With an overdose of gleaming knives that stick out of bad boys and an unoriginal plot, Om is a disastrous attempt to cater to the 'masses'.

The fig leaf of a story has Om (debutante hero, Attin) in love with Sandali Dhariwal (Sandali Sinha), the heiress with a wicked father (Pankaj Dheer). The father, stepmother, Celina, (Rakhi Sawant), and some supporting baddies do not want them to get married.

So our hero bashes up the baddies, kills some, maims the rest, and claims his prize.
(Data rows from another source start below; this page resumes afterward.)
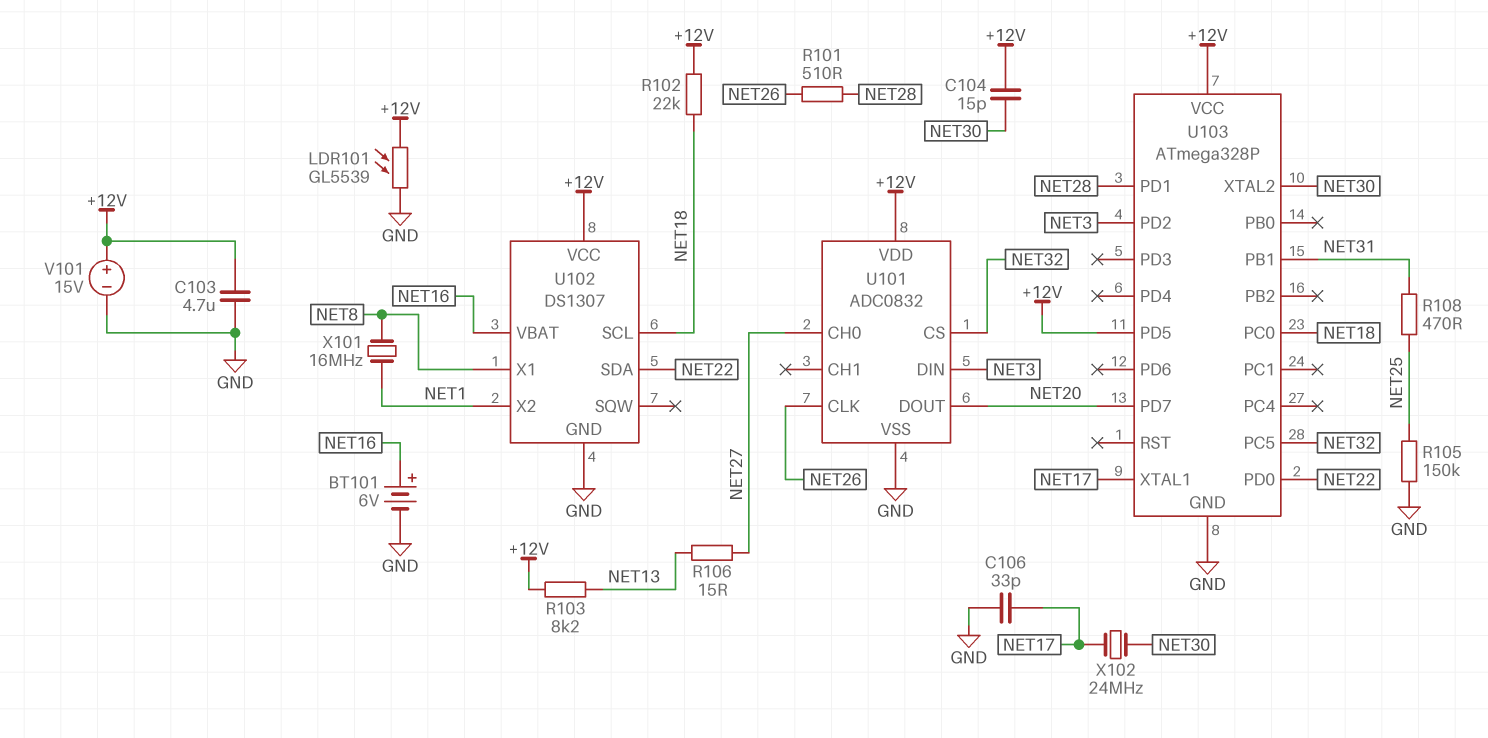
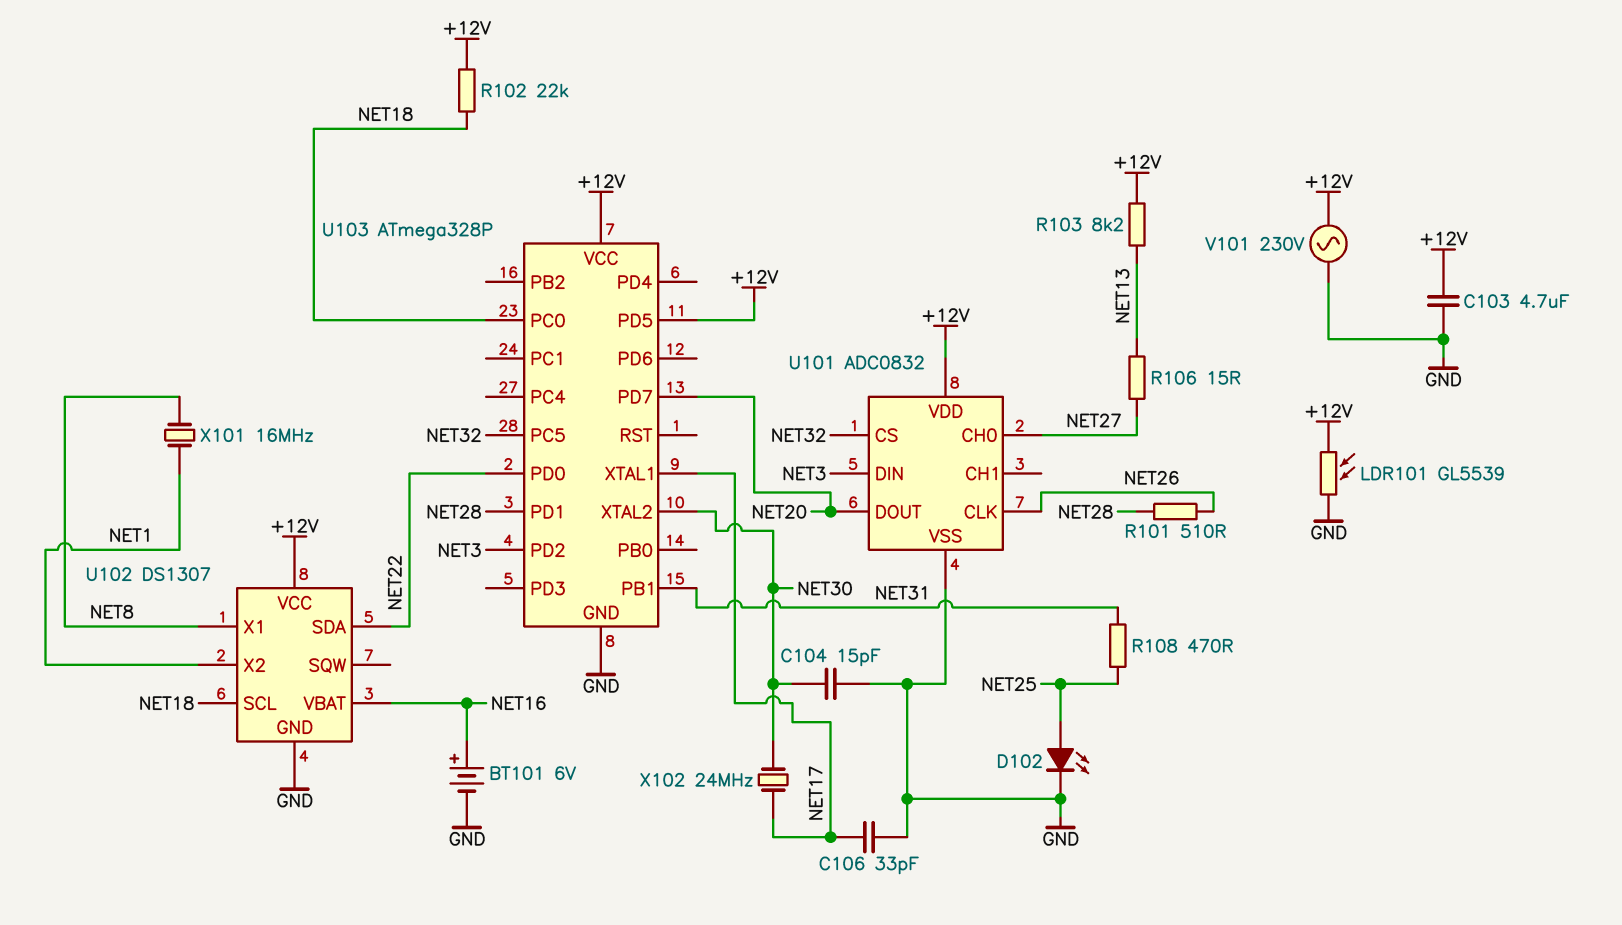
C104: 15pF (+12V, NET30) -> 15pF (GND, NET30)
D102: none -> LED (A NET25, K GND)
R105: 150k (GND, NET25) -> none
V101: 15V (plus +12V, minus GND) -> AC 230V (+12V, GND)

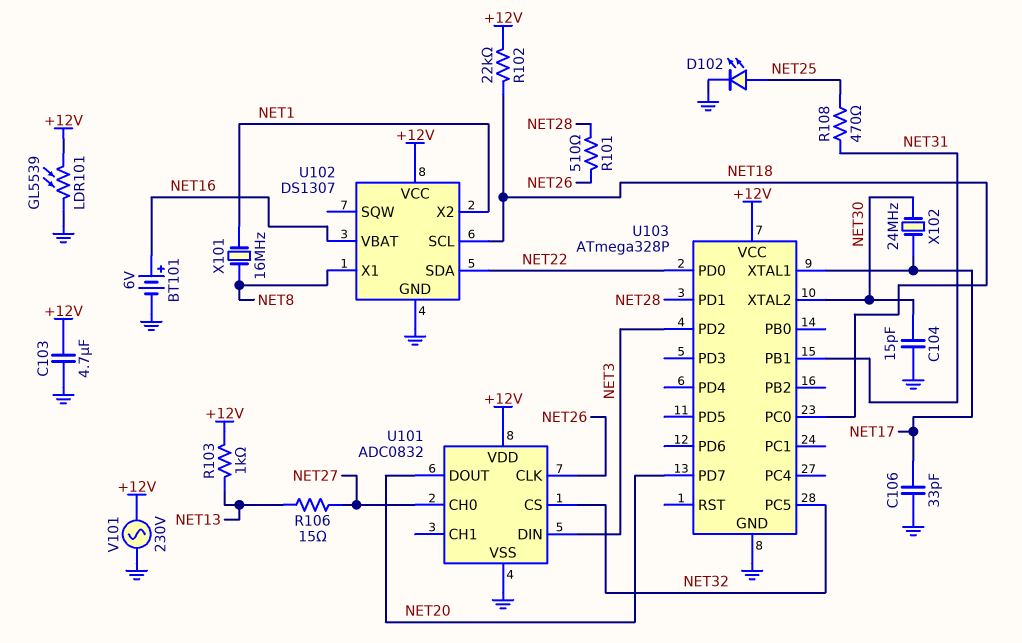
R103: 8.2k (+12V, NET13) -> 1k (+12V, NET13)
U103 pin PD5: +12V -> none

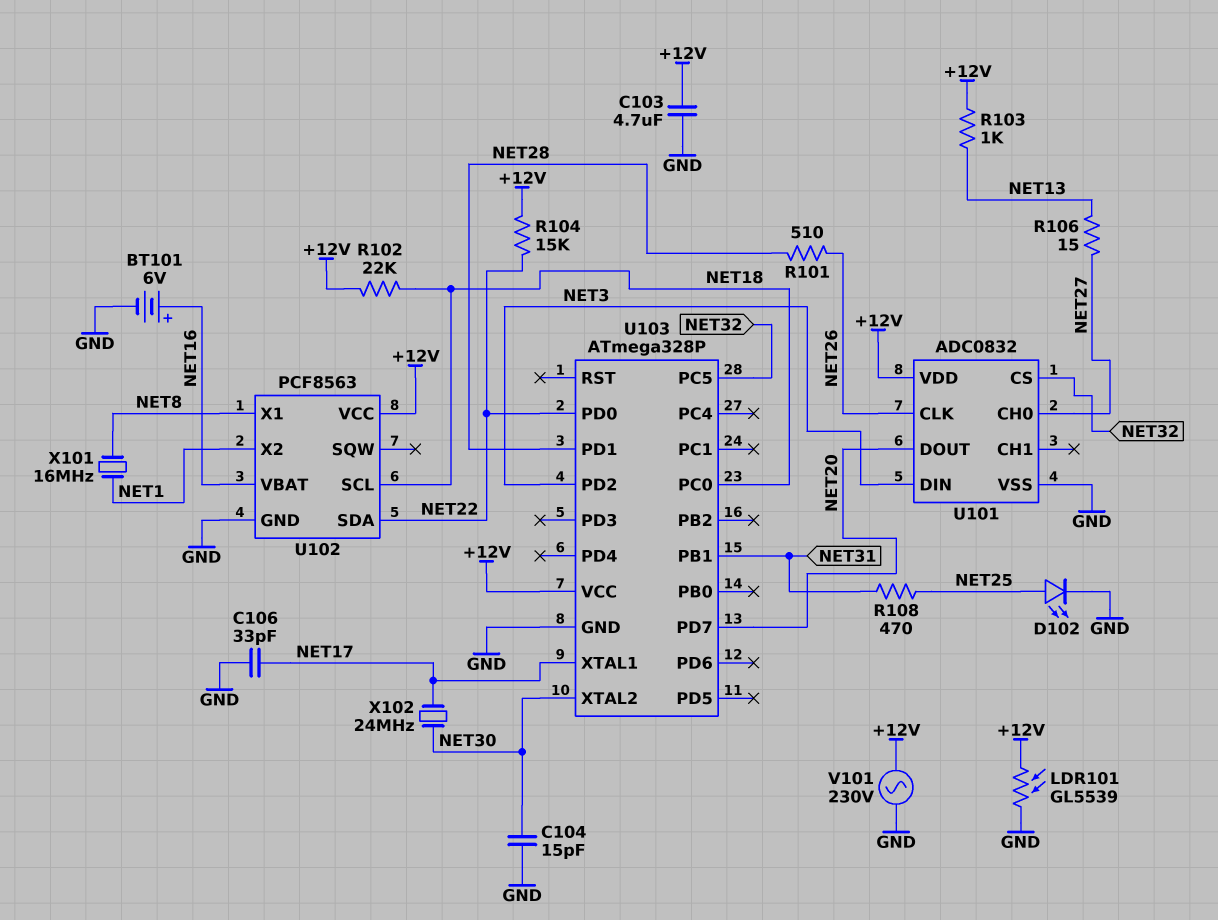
R104: none -> 15k (+12V, NET22)
U102: DS1307 -> PCF8563

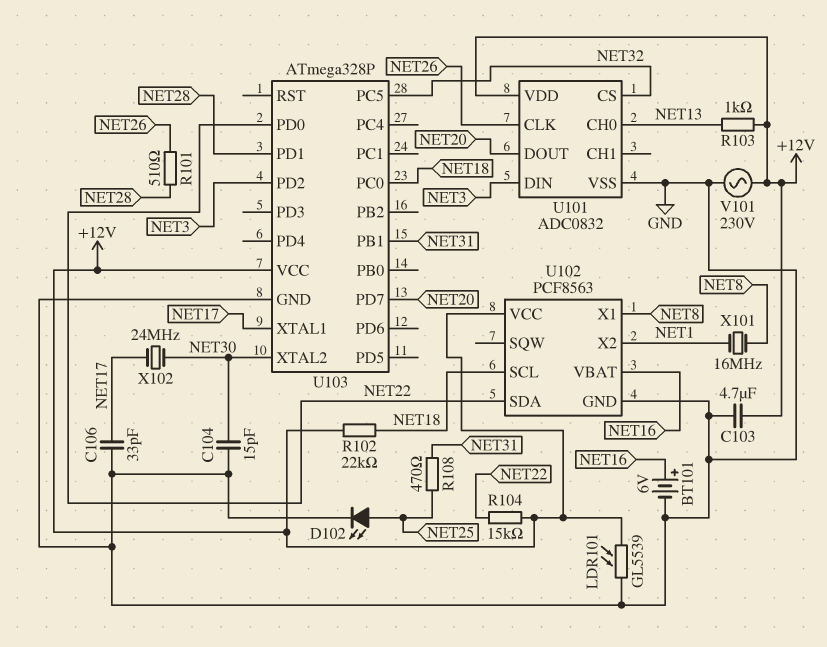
R106: 15 (NET13, NET27) -> none
U101 pin CH0: NET27 -> NET13

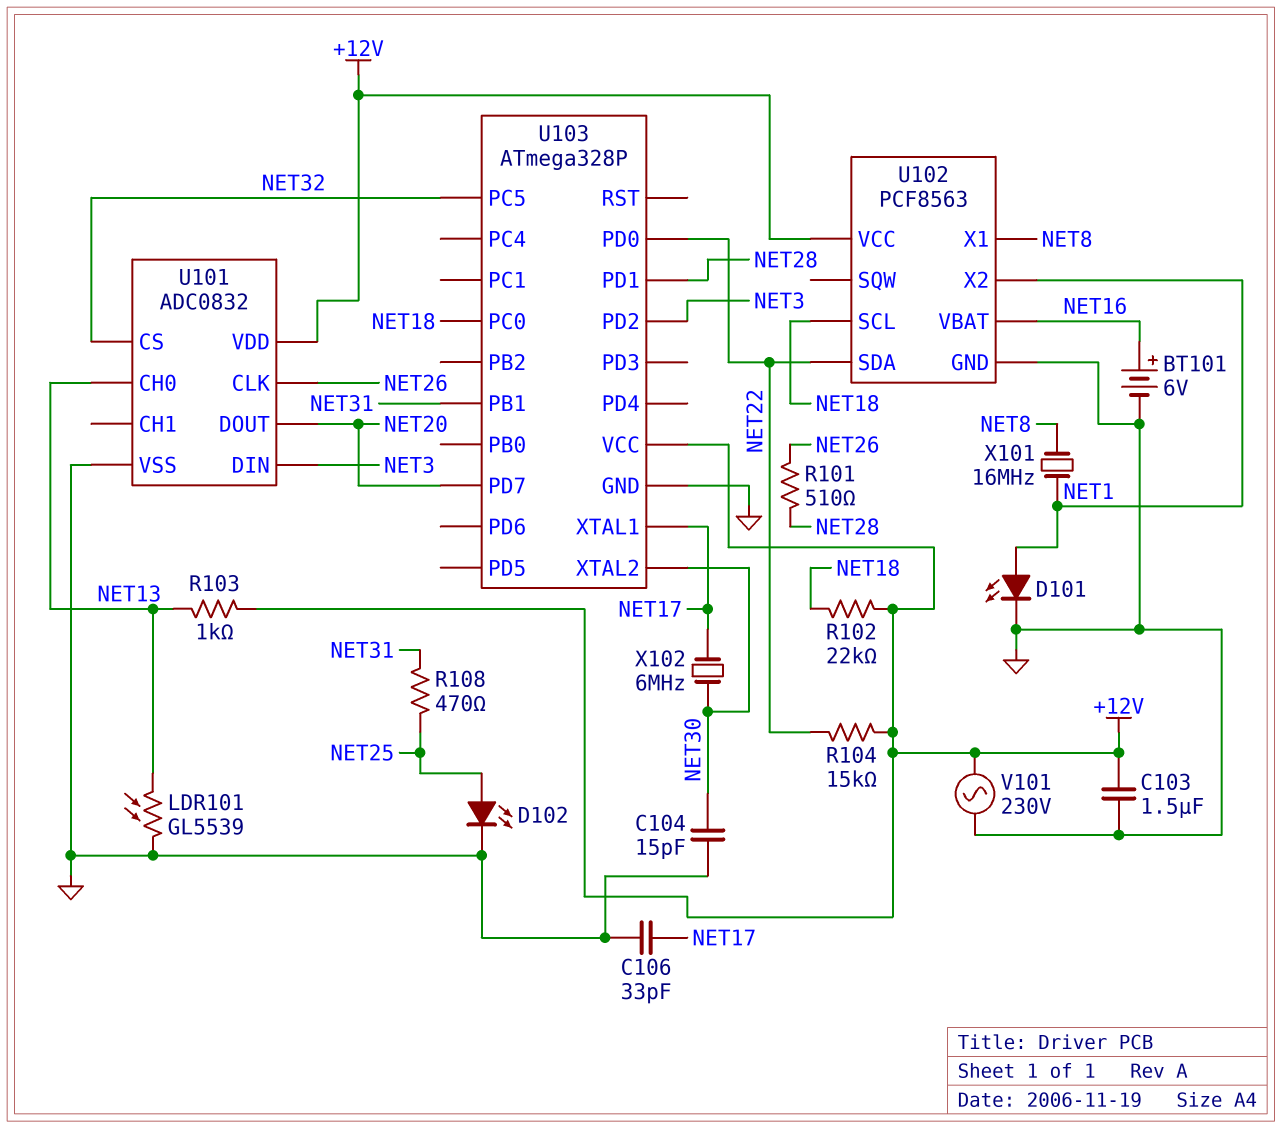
C103: 4.7uF (+12V, GND) -> 1.5uF (+12V, GND)
D101: none -> LED (A NET1, K GND)
LDR101: GL5539 (+12V, GND) -> GL5539 (GND, NET13)
X102: 24MHz (NET17, NET30) -> 6MHz (NET17, NET30)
Simple, isn't it?

Except all this is so tiresome that you wonder why a director would want to remake such a plot for the umpteenth time.

For a film that seems to count on the number of bodies and body parts littering the screen to keep the tellers ringing, the action is barely passable.

The shots of the hero fighting with his back on fire or jumping over a local train with his bike or chasing the villain along the tracks of Mumbai fail to make any impact.

More effective than the action sequences directed by Bhiku Verma is the war between Sandali and Rakhi Sawant, who vie furiously with each other to appear in costumes that get skimpier with each scene.

Newcomer Attin Bhalla doesn't make an impact either. Though the film has been designed to showcase his talent, Bhalla barely passes muster in the action sequences and needs to work really hard on the emotional scenes.

Om is a debacle that is best forgotten. If the attendance on a Saturday afternoon show is anything to go by, the 'masses' are definitely taking this advice seriously.